# Woodburning on deer antler?



## doug57

I've turned some deer antler bullet pens and wanted to place a small
deer head graphic on the antler. My first try was a decal. It worked
out pretty well but wasn't _just _what I was looking for.

Next, I took one to a local sports shop that does laser engraving on flat
items. Without the attachment to rotate the pen, the results still weren't
what I was looking for.

My last option, not being a very good artist, was to use a woodburning pen. 
I marked a small (flat) piece of wood and got acceptable results.
When I tried on deer antler (both finished and unfinished) I couldn't make
a mark.

I'm using a $13 woodburning tool from Walmart and don't really want to
invest in a $100+ pyrographic tool unless I knew it would do what I wanted.

Sorry for the long post, but has anyone else done this?

Thanks


----------



## jbswearingen

I haven't done pyrography on anything but wood, but a Google search for "deer antler pyrography" shows it can be done.  Didn't look into any of the details, though.


----------



## NewLondon88

I do it with the laser, but then I have a rotary attachment that turns
the barrel. Works just fine. Not sure about an iron, I havent' tried that


----------



## asyler

like i said before ..you NEED a laser!!  
ps doug57 has one daughter who is starting her senior yr of college and one who is starting her freshman year.. he NEEDs a laser.....


----------



## doug57

asyler said:


> like i said before ..you NEED a laser!!
> ps doug57 has one daughter who is starting her senior yr of college and one who is starting her freshman year.. he NEEDs a laser.....


 
Actually, she's starting her_ *first*_ senior year of college!

Would love to have a laser, just don't see it in the cards.


----------



## asyler

could you do an acid etch,, then fill with mica..


----------



## Rob73

I bought around a $40.00 pyro set and made myself a variable heat box.   Just took an electric box, a single outlet and a adjustable light switch.  Works fine.   I haven't tried it on any deer antler though.

I'd love a laser but that will have to come after I find a money tree or win the lottery.


----------



## doug57

Rob73 said:


> I bought around a $40.00 pyro set and made myself a variable heat box. Just took an electric box, a single outlet and a adjustable light switch. Works fine. I haven't tried it on any deer antler though.
> 
> I'd love a laser but that will have to come after I find a money tree or win the lottery.


 

I thought I'd be crafty and plugged the woodburning iron into a variable
temp. soldering station.  My problem seemed to be that my little 
iron just wouldn't get hot enough.  I ended up plugging it straight into 
the wall, but it just couldn't seem to build up enough steam.
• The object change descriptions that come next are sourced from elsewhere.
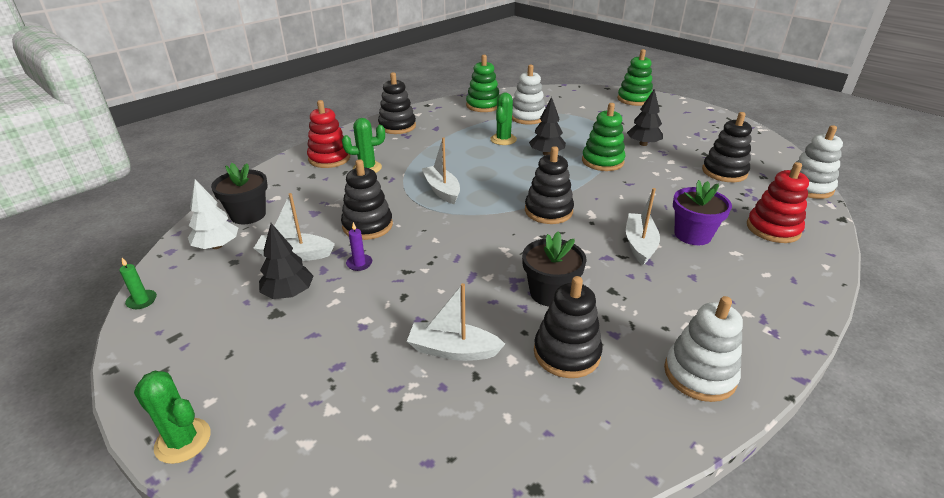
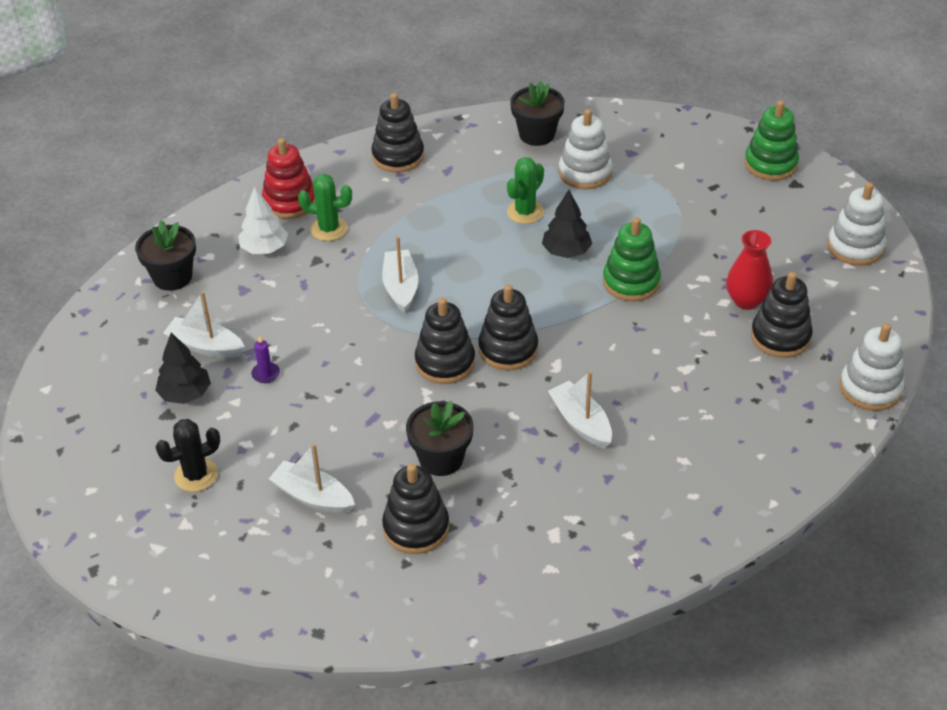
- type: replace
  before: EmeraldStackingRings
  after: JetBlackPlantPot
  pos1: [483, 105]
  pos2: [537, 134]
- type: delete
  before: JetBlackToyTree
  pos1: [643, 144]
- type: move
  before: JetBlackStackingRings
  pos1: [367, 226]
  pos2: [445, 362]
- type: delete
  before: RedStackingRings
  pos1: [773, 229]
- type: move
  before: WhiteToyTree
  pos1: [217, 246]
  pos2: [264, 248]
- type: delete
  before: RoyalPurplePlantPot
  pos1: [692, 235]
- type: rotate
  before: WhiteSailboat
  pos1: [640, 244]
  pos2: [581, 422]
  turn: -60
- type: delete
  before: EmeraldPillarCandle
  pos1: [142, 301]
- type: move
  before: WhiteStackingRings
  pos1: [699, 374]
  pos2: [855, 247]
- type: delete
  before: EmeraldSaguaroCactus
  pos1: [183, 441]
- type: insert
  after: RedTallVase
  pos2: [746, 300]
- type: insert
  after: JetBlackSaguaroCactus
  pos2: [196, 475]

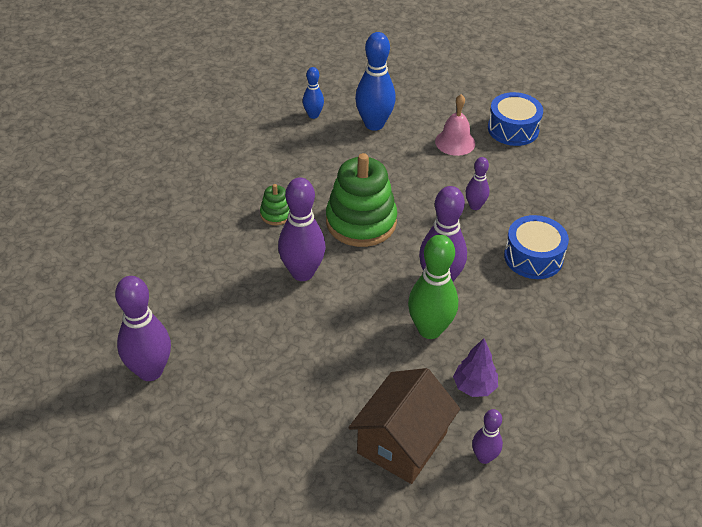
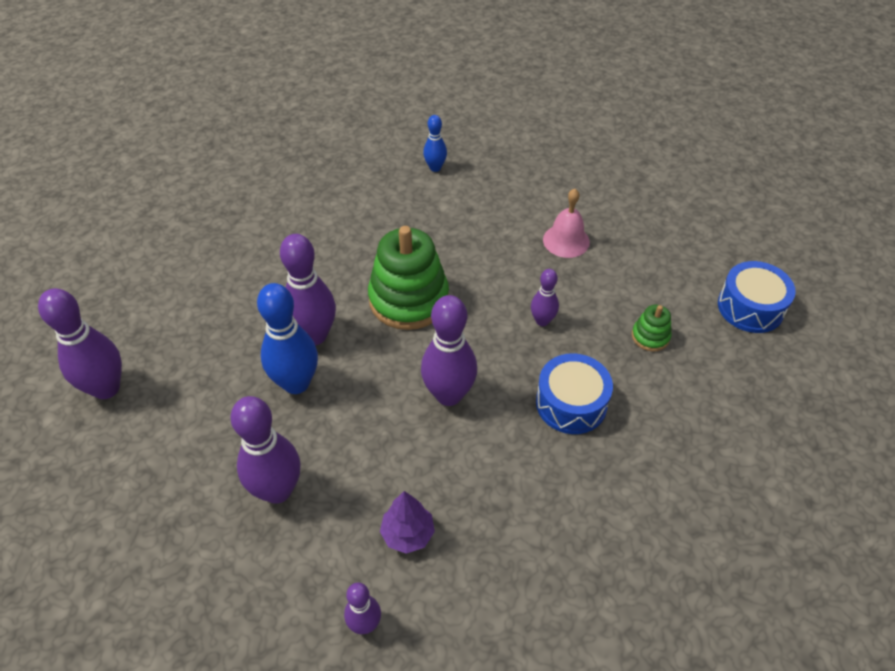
- type: move
  before: RoyalBlueSkittle
  pos1: [374, 124]
  pos2: [296, 383]
- type: move
  before: RoyalBlueDrum
  pos1: [513, 129]
  pos2: [750, 307]
- type: move
  before: EmeraldStackingRings
  pos1: [276, 214]
  pos2: [650, 336]
- type: delete
  before: EmeraldSkittle
  pos1: [430, 329]
- type: delete
  before: RussetHouse
  pos1: [402, 442]
- type: insert
  after: RoyalPurpleSkittle
  pos2: [277, 490]

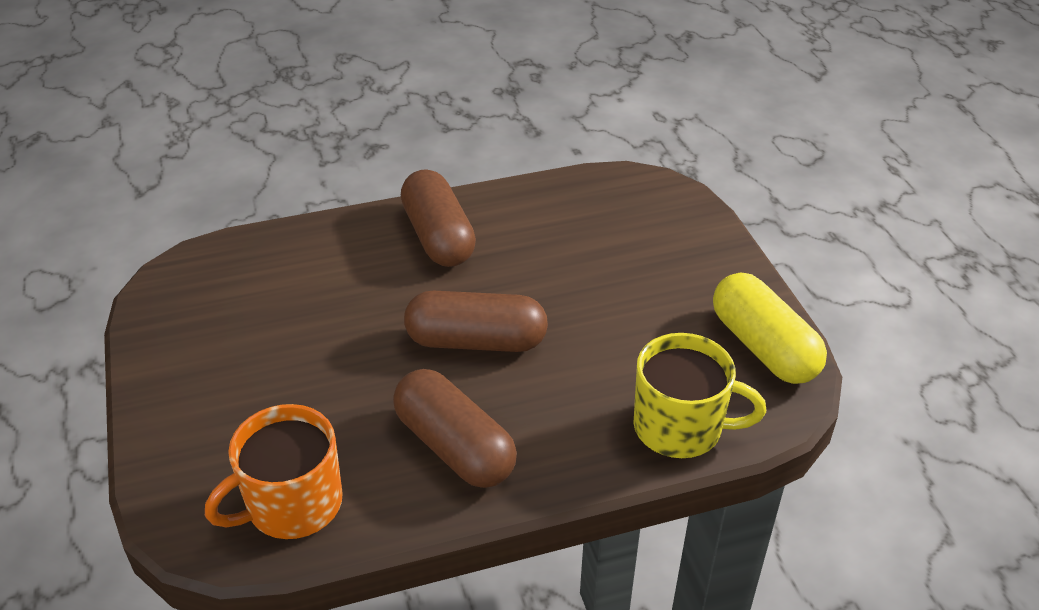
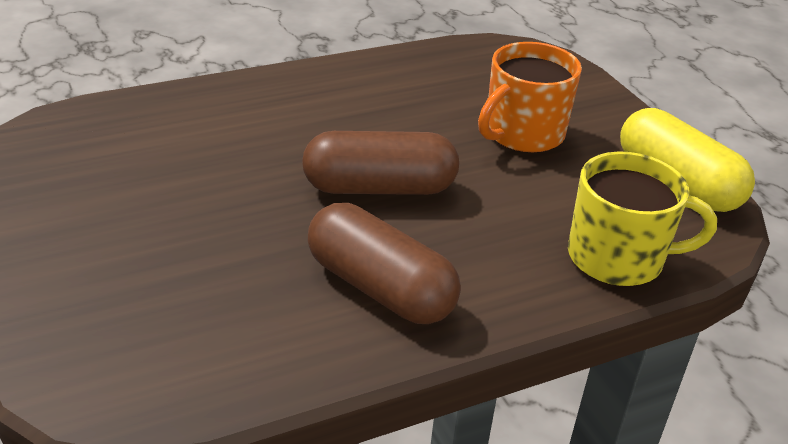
- type: delete
  before: RussetPillShape
  pos1: [438, 237]
- type: move
  before: OrangeColouredMug
  pos1: [292, 504]
  pos2: [522, 134]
I did the google search and it looks like it can be done, but it sounds like
I need a more powerful iron.


----------



## Woodlvr

Doug do not forget a very powerful mask and nose plugs.:biggrin: I am hesitant to turn my sons Elk rack into pens because of the wonderful odor.


----------



## doug57

Absolutely!  I've turned a good hand full of these deer antlers and can 
almost stand the smell now, but it is a smell you wouldn't want inprinted
into your memory.


----------



## Woodlvr

Most definitely. OUr daughter is looking at a house and we went to look at it last night and the basement smelled like a dead cat-well the people who abandoned and tore up the home left a frozen chicken in the freezer then unplugged it. I can still smell it


----------



## asyler

did nt someone build one out of a battery charger??


----------



## Rick P

I think you may have discovered a way to produce a smell that tops turning Musk Ox horn..............

Good luck!


----------



## kenlicciardello

Gary, CaptG on IAP, has done laser on deer antler.  My son bought a pocket knife with deer antler handle and a deer laser engraved on it from him.  Fantastic job.


----------



## Rangertrek

Instead of wood burning, you may want to consider scrimshaw work.
you just need a steady hand, very sharp needle and some ink.


----------



## doug57

John,

Thanks.  After your comment I did some searching on schrimshaw, I've always thought it was carving.  I'm artistically challenged as it is so I considered it out of the question.

Tracing with a needle instead of a woodburning tool could work, I'm going
to sharpen up something and give it a try tonight.


----------



## Rangertrek

Doug, the material you intend to work on needs to be very smooth and if possible have a polish on it, then do the scrimshaw work.  This will help keep the ink from running out of the scribe line and not absorb into the blank.


----------